Paste a PEM-encoded X.509 certificate and read everything inside it: subject and issuer, the validity window, the serial number, the public key type and size, the Subject Alternative Names, key-usage extensions, and the SHA-1 and SHA-256 fingerprints. The certificate is parsed locally with a built-in ASN.1/DER reader — nothing is uploaded, so it is safe for internal and client certificates.

How to use the X.509 Certificate Decoder

Paste a certificate in PEM form — the block between -----BEGIN CERTIFICATE----- and -----END CERTIFICATE----- — and click decode. You can get this from a site with openssl s_client -connect host:443, from a .crt or .pem file, or from a certificate authority's download. If you paste a full chain, the first certificate is decoded.

The result lists the identity fields, validity dates with a clear expired or valid status, the public-key algorithm and size, every Subject Alternative Name (the hostnames the certificate actually covers), the key-usage and extended-key-usage extensions, and the SHA-1 and SHA-256 fingerprints used to identify or pin a certificate. All of this is computed in your browser; the certificate text is never sent anywhere.

What is inside an X.509 certificate

An X.509 certificate is the data structure behind TLS/SSL, code signing, and client authentication. At its core it binds a public key to an identity — a hostname, organisation, or person — and that binding is vouched for by a certificate authority that signs the whole thing. A browser trusts a website's certificate because it chains up to a CA the browser already trusts, and because the signature proves the contents were not altered.

The certificate is encoded in ASN.1 DER, a compact binary format, and usually wrapped in base64 with PEM header lines for transport. Inside, the to-be-signed portion holds the version, a unique serial number, the signature algorithm, the issuer (the CA), the validity period as not-before and not-after timestamps, the subject, and the subject's public key with its algorithm and size. After that comes a list of extensions and finally the CA's signature over everything above.

The extensions carry most of the operational meaning. Subject Alternative Name lists the hostnames or IPs the certificate is valid for — modern clients ignore the legacy common name and check SANs only. Basic Constraints says whether the certificate may act as a CA. Key Usage and Extended Key Usage restrict what the key may do — server authentication, client authentication, code signing, and so on. A fingerprint is simply a hash of the entire certificate; it is not stored inside but is computed on demand to identify a specific certificate or to pin it. This decoder reads all of these fields directly from the DER so you can verify a certificate without trusting an online service.

Common use cases

  • Checking expiry. Confirm a certificate's not-after date before it causes an outage.
  • Verifying coverage. See exactly which hostnames the SAN list includes.
  • Debugging TLS. Inspect the issuer, key type, and extensions of a certificate served by a host.
  • Pinning and identification. Read the SHA-256 fingerprint to pin or compare a certificate.
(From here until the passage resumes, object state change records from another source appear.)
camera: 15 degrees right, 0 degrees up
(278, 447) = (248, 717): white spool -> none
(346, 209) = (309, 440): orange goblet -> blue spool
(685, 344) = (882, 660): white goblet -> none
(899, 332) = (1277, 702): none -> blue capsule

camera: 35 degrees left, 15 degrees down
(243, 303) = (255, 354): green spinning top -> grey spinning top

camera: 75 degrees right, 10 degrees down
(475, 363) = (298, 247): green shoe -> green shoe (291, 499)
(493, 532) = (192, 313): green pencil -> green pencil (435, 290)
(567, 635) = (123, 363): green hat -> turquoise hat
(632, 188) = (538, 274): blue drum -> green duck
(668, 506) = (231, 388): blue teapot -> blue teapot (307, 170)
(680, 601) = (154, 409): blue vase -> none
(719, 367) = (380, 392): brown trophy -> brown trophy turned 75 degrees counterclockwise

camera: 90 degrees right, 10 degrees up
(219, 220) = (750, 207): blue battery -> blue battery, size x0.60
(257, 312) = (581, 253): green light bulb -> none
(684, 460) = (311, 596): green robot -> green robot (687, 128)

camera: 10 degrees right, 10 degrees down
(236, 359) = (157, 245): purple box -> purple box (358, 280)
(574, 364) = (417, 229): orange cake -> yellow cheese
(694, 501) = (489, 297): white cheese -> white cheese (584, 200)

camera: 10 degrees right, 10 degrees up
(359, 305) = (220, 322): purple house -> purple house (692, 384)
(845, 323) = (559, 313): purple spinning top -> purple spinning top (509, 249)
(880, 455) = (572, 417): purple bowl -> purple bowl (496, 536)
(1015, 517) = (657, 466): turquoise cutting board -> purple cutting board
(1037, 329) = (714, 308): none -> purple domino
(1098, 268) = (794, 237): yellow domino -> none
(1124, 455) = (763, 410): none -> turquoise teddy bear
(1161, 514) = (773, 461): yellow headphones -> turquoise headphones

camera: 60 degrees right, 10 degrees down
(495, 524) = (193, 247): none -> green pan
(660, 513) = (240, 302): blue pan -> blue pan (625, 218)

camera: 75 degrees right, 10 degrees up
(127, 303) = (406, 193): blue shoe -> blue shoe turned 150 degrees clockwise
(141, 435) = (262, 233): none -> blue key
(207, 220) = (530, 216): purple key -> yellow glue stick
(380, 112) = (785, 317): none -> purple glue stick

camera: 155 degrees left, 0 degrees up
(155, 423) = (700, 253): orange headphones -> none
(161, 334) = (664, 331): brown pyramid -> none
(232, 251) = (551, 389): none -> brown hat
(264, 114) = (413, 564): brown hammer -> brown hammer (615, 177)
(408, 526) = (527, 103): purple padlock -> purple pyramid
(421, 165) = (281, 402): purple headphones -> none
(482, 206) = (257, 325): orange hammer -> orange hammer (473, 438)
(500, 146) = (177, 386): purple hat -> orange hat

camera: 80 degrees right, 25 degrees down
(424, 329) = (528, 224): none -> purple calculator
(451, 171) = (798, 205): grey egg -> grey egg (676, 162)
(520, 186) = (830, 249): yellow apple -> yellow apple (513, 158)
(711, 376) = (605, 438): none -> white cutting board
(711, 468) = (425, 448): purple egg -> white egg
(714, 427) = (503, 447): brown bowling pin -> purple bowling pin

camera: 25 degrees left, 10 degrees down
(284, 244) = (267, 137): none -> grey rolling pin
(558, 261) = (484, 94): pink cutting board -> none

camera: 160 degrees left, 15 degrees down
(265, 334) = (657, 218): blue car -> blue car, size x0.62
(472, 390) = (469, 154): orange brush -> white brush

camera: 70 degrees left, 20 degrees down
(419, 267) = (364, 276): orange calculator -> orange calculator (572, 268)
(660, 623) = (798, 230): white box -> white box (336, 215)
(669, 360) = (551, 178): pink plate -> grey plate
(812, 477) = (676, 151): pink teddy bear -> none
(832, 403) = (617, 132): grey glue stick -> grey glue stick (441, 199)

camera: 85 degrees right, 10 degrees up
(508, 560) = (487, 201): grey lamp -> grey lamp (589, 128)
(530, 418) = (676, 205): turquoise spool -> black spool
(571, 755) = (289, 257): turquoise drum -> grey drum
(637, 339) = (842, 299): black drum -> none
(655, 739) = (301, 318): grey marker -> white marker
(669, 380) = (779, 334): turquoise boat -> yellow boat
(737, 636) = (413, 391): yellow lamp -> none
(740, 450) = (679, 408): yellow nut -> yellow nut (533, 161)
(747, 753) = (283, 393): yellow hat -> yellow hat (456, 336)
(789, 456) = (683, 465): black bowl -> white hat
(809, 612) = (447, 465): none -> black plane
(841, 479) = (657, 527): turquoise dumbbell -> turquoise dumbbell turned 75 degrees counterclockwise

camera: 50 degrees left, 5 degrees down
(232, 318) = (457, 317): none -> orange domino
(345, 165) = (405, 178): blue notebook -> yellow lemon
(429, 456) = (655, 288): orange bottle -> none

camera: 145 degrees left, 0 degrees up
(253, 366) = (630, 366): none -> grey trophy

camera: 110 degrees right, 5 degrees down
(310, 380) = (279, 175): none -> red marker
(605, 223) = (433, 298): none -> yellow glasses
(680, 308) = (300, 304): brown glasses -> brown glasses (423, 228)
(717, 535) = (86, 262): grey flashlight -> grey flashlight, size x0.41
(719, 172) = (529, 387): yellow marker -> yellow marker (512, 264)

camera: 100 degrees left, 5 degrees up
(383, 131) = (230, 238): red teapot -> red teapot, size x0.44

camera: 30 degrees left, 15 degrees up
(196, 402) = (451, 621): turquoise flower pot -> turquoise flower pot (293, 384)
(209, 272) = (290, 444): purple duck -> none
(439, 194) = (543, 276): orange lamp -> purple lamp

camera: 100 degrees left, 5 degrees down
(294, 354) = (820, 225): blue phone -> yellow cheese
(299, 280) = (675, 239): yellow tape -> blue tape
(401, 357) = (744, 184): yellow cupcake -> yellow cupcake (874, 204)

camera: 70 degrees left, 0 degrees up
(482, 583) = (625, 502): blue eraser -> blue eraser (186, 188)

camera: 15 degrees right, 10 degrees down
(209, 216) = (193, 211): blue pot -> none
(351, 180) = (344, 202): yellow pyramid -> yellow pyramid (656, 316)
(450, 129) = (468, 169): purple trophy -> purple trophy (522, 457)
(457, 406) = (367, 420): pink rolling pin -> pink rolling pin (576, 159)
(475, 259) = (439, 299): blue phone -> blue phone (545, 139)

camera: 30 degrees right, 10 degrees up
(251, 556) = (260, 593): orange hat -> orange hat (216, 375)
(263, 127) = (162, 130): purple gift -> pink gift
Frequently asked questions

Is my certificate uploaded?
No. The certificate is decoded entirely in your browser by a built-in ASN.1/DER parser, and the fingerprints are computed with the Web Crypto API locally. Nothing is sent to a server, so it is safe for internal CA and client certificates.

What certificate format does it accept?
PEM — the base64 block between BEGIN and END CERTIFICATE lines. If you have a binary DER (.der or .cer) file, convert it first with openssl x509 -inform der -in cert.der -out cert.pem, or paste the base64 if you have it.

Why does it show SANs separately from the common name?
Because modern browsers validate hostnames against the Subject Alternative Name extension and ignore the legacy common name entirely. A certificate without a matching SAN entry is rejected even if its CN matches, so the SAN list is what actually determines coverage.

Does it verify the certificate chain or signature?
No. It decodes and displays the contents of a single certificate. It does not check that the signature is valid, that the issuer is trusted, or that the chain is complete — that requires the issuer certificates and is what your TLS client does at connection time.

What are the fingerprints for?
A fingerprint is a hash of the whole certificate, used to identify or pin it. The SHA-256 fingerprint is the modern standard; SHA-1 is shown for compatibility with older tools. Two certificates are identical only if their fingerprints match.